Afghan leaders fear execution in Taliban birthplace

KANDAHAR : After a spate of Taliban assassinations in the key Afghan city of Kandahar, top politicians and police are st
Published July 31, 2011

kandaharKANDAHAR: After a spate of Taliban assassinations in the key Afghan city of Kandahar, top politicians and police are stepping up security in a desperate bid to ensure they are not next to die.

President Hamid Karzai's powerful half-brother, Ahmed Wali Karzai, was shot dead by his chief bodyguard this month, while the city's mayor Ghulam Haidar Hameedi was killed Wednesday by a suicide bomber who concealed explosives in his turban.

Now, amid growing fears over the Taliban's ability to infiltrate the security forces, influential figures in the long-violent but strategically crucial birthplace of the insurgency say they are leaving nothing to chance.

"After the assassination of Ahmed Wali Karzai and other officials, I fear for my life," said Noor Ul Aziz, an ex-Taliban official who defected to the government side in January and now heads Kandahar's religious affairs department.

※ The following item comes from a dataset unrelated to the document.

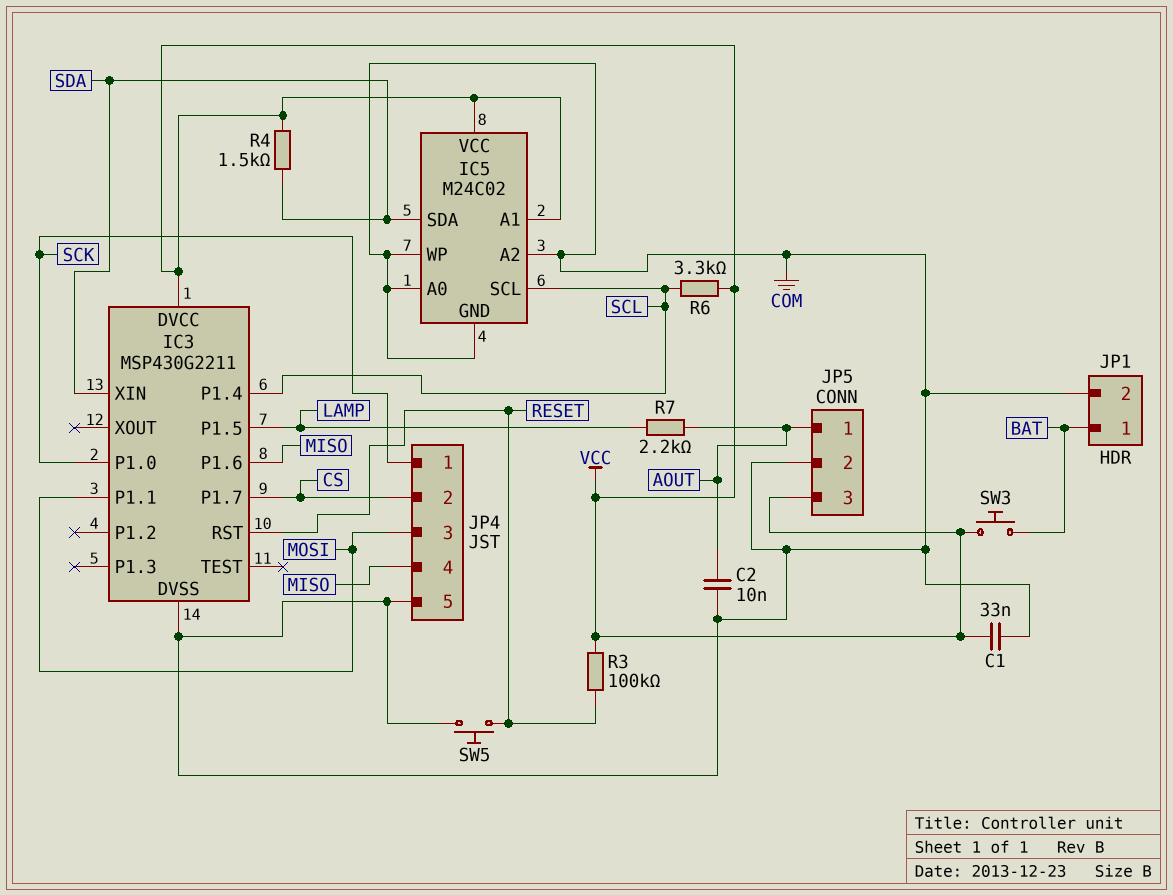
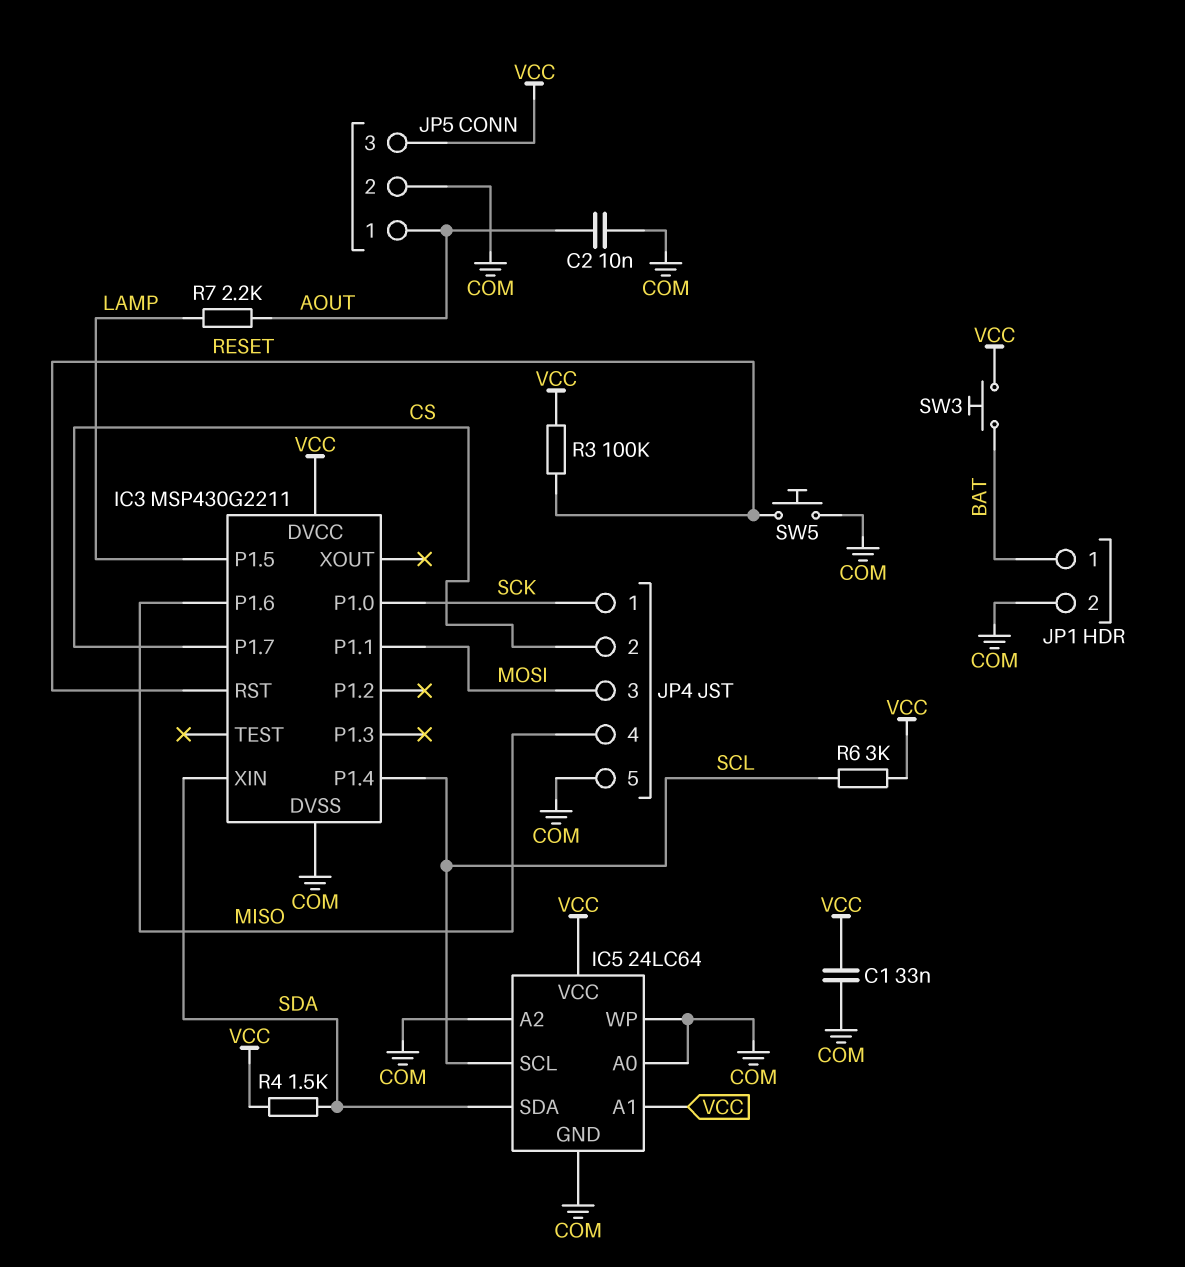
IC5: M24C02 -> 24LC64
R6: 3.3k (SCL, VCC) -> 3k (SCL, VCC)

"I can no longer trust the security forces. I am planning to send my family to Kabul and I have turned to my close relatives -- brothers, cousins -- to protect me."

Police in the city are also putting in place tighter measures according to provincial police Chief General Abdul Razaq.

He said new scanners had been set up at police headquarters and the governor's office, with more planned for other government sites.

"We have also assigned some female police to search burka-clad women as the Taliban have recently carried out several attacks using them," he added.

Another potential target, the governor of Arghandab district just northwest of Kandahar, said he was worried for himself and his family but would not give in to the Taliban by quitting.

"I try to push them (the insurgents) out of my mind. I deal with it and just move ahead. It is up to God whether he wants us to live or die," Haji Shah Mohammed told AFP.

US forces in volatile Arghandab provide heavy security for both Mohammad and the district's police chief -- whose brother, Kandahar's then police chief, was assassinated in April -- saying to lose them would be a heavy blow.

"There are only two people I worry about constantly -- the governor and the police chief," said Lieutenant Colonel Michael Simmering, commander of the US Army 1st Battalion, 67th Armour Regiment deployed locally.

"If we lose them at this point, it will be a huge setback. If they ask for additional security, we give them it. I will give them everything they want."

The Taliban have long targeted government officials and police in a bid to weaken the ability of President Karzai's administration as part of a 10-year insurgency against the government and supporting troops in Afghanistan.

Limited international combat troop withdrawals started this year and are due to end with a full drawdown by the end of 2014.

But while it is high-profile assassinations which often generate the most headlines, ordinary Afghans are also victims of targeted killings, particularly those who work with the foreign military.

The United Nations said last month that violence across Afghanistan was up 51 percent between March and June this year compared to the same period in 2010.

Kandahar and the surrounding area suffered a quarter of all attacks overall and half of all assassinations in Afghanistan, it added.

Erica Gaston, an Afghanistan expert at the US-based Open Society Foundations, founded and chaired by the global investor George Soros, said officials appear to be helpless to stop the Taliban's campaign of terror.

"Civilians, particularly in Kandahar, have been subjected to unthinkable levels of violence in the past couple of years and there's nothing in the immediate situation -- from the assassination of AWK to the troop pullouts -- to suggest that stability is around the corner," she told AFP.

"This is particularly true in Kandahar, which has not only been rocked by suicide attacks and IEDs (improvised explosive devices) but a persistent, large-scale assassination and intimidation campaign -- a campaign that has not been limited to higher-level politicians like AWK."